Dix is a do-it-yourselfer, musically and in how he promotes. It’s how business gets done for the gargantuan and the independent musician alike. So when Dix reached the point where he wanted to record, he picked five songs and put his trust in his friends and fans, starting a Kickstarter campaign with an aim of $2,000, an amount that would allow him to cover the cost of distribution. Sixty-eight hundred dollars poured in, an amount that Dix realized had expanded the project past his expectations.
“I was going to make this album anyway,” said Dix. “The Kickstarter allowed me to extended the project, and it allowed us to delve into a deeper production, more instruments, and to focus more on each song, and it increased the overall quality of the project.”
Dix used Northern Tracks Studio to record the album, a place where he began to learn the ropes of musical production working for owner and album co-producer Gary Henry. With years of history between Dix and Henry, communication was often reduced to a wink or a nod as their creativity often met without a moment’s notice. The production of the album took songs both recent and over a decade old and set a version of them in stone. Dix knew the framework of each tune he had chosen, but deciding the individual sounds to add to each track was no easy task, and one Dix felt no need to rush.

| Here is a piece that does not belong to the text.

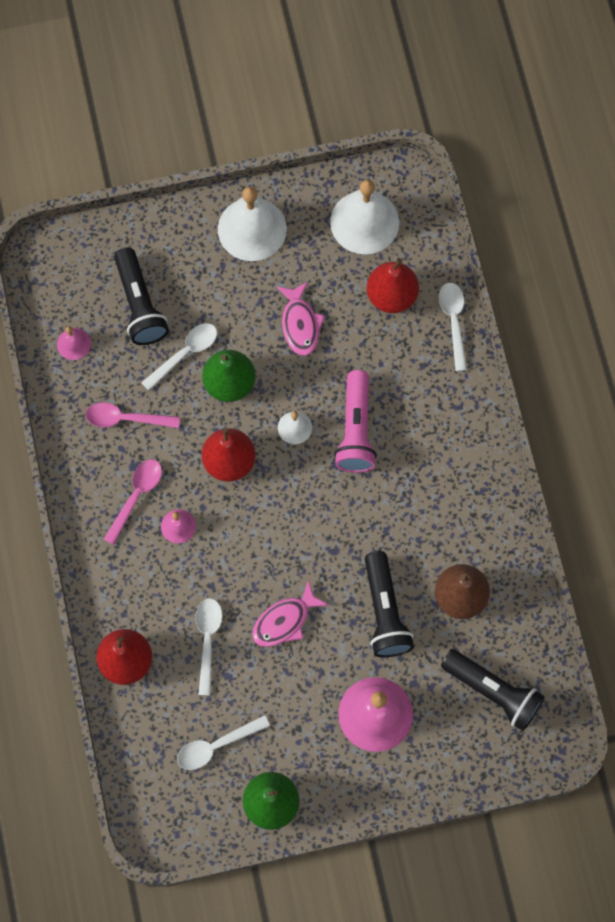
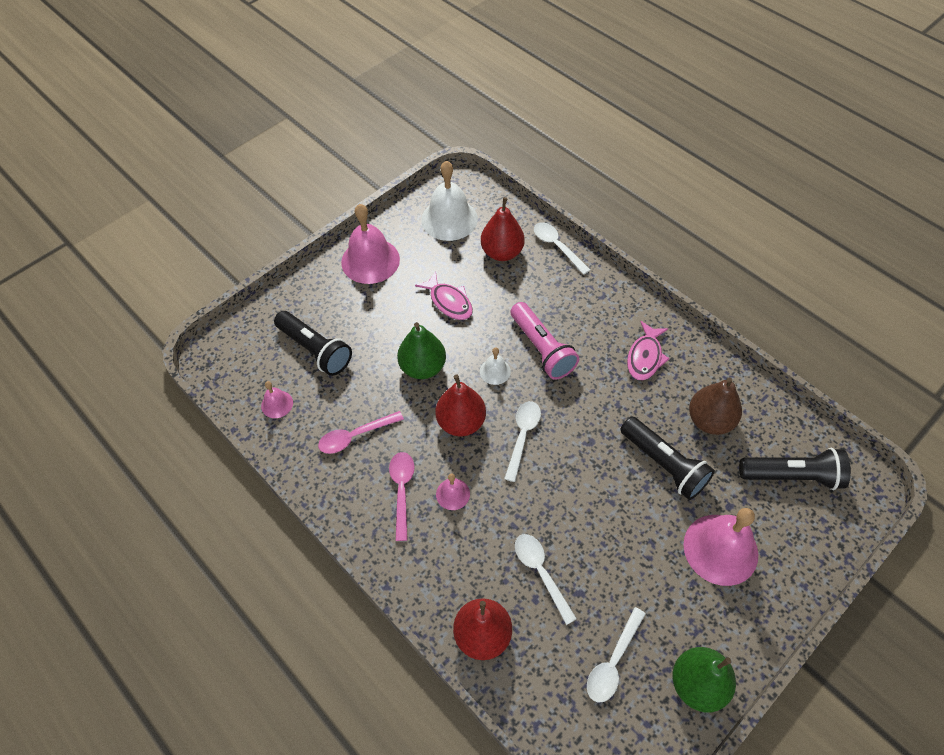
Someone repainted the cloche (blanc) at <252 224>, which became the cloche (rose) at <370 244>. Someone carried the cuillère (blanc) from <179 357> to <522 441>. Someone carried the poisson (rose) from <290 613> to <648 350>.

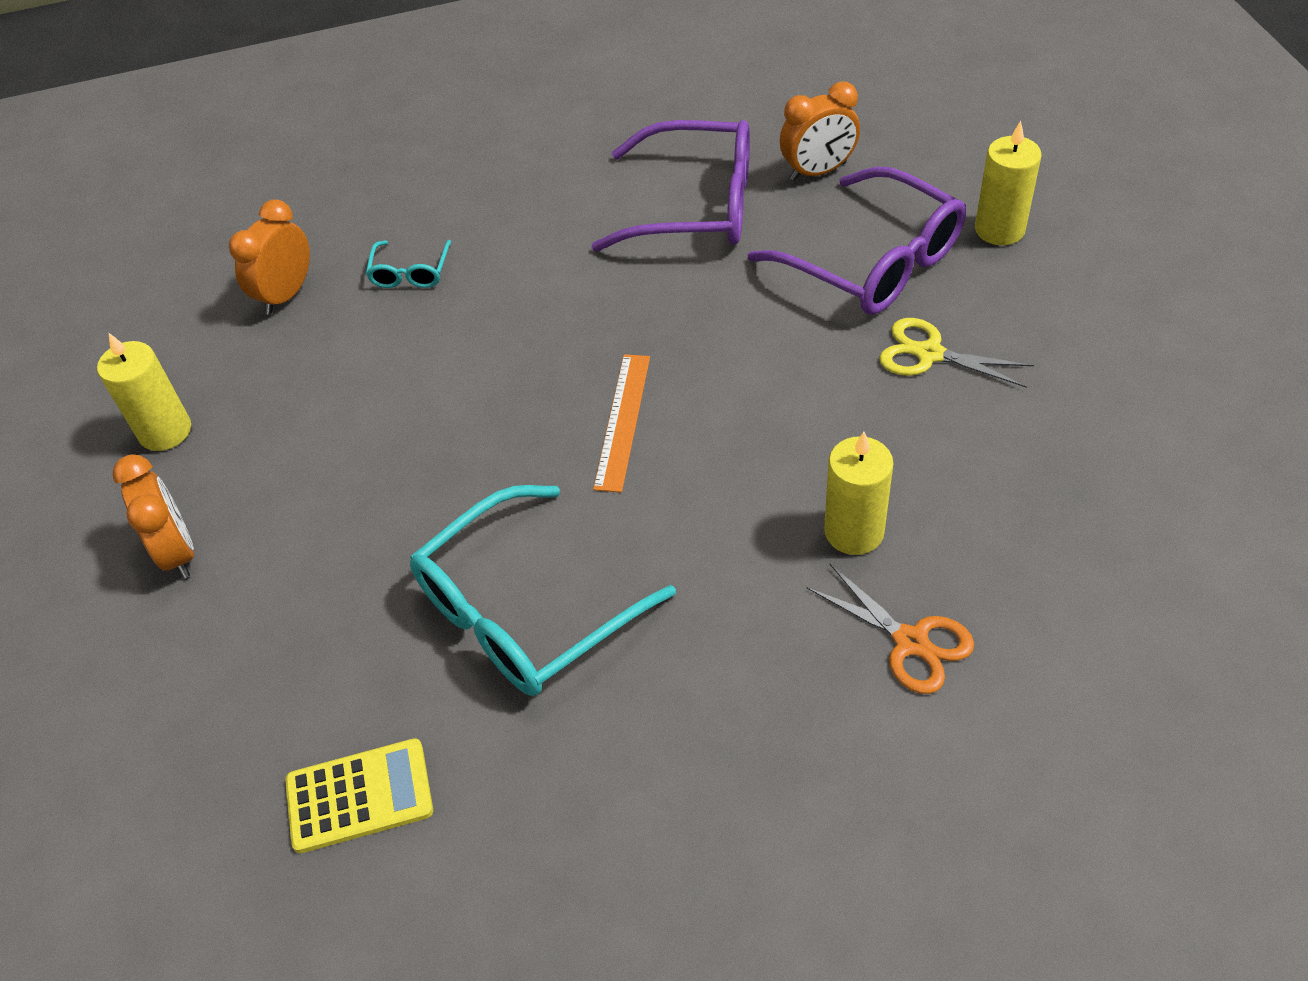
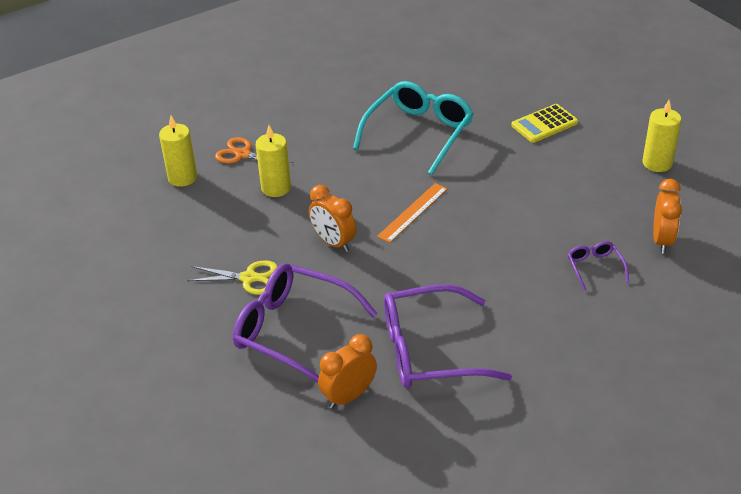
Someone carried the bougie (jaune) from <1008 183> to <178 151>. Someone repainted the lunettes (turquoise) at <409 264>, which became the lunettes (violet) at <598 266>. Someone rotated the règle (orange) at <621 423> by 45 degrees clockwise. Someone carried the réveil (orange) from <153 516> to <332 218>. Someone carried the calculatrice (jaune) from <359 795> to <544 123>.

“You have to know when to say ‘When,’ when to edit, and when to say ‘No’ to things,” said Dix. “That’s what Gary is so good at. He’s good at taking things away, because it’s easy to throw everything, including the kitchen sink at any one song when you’re working on it in such a meticulous way.
“We made a conscious effort to not be too precious about the way the songs existed before. Whether instrumental parts or whatever, it was about being able to stretch it in different directions and that’s why it’s so rewarding, especially with the older songs.”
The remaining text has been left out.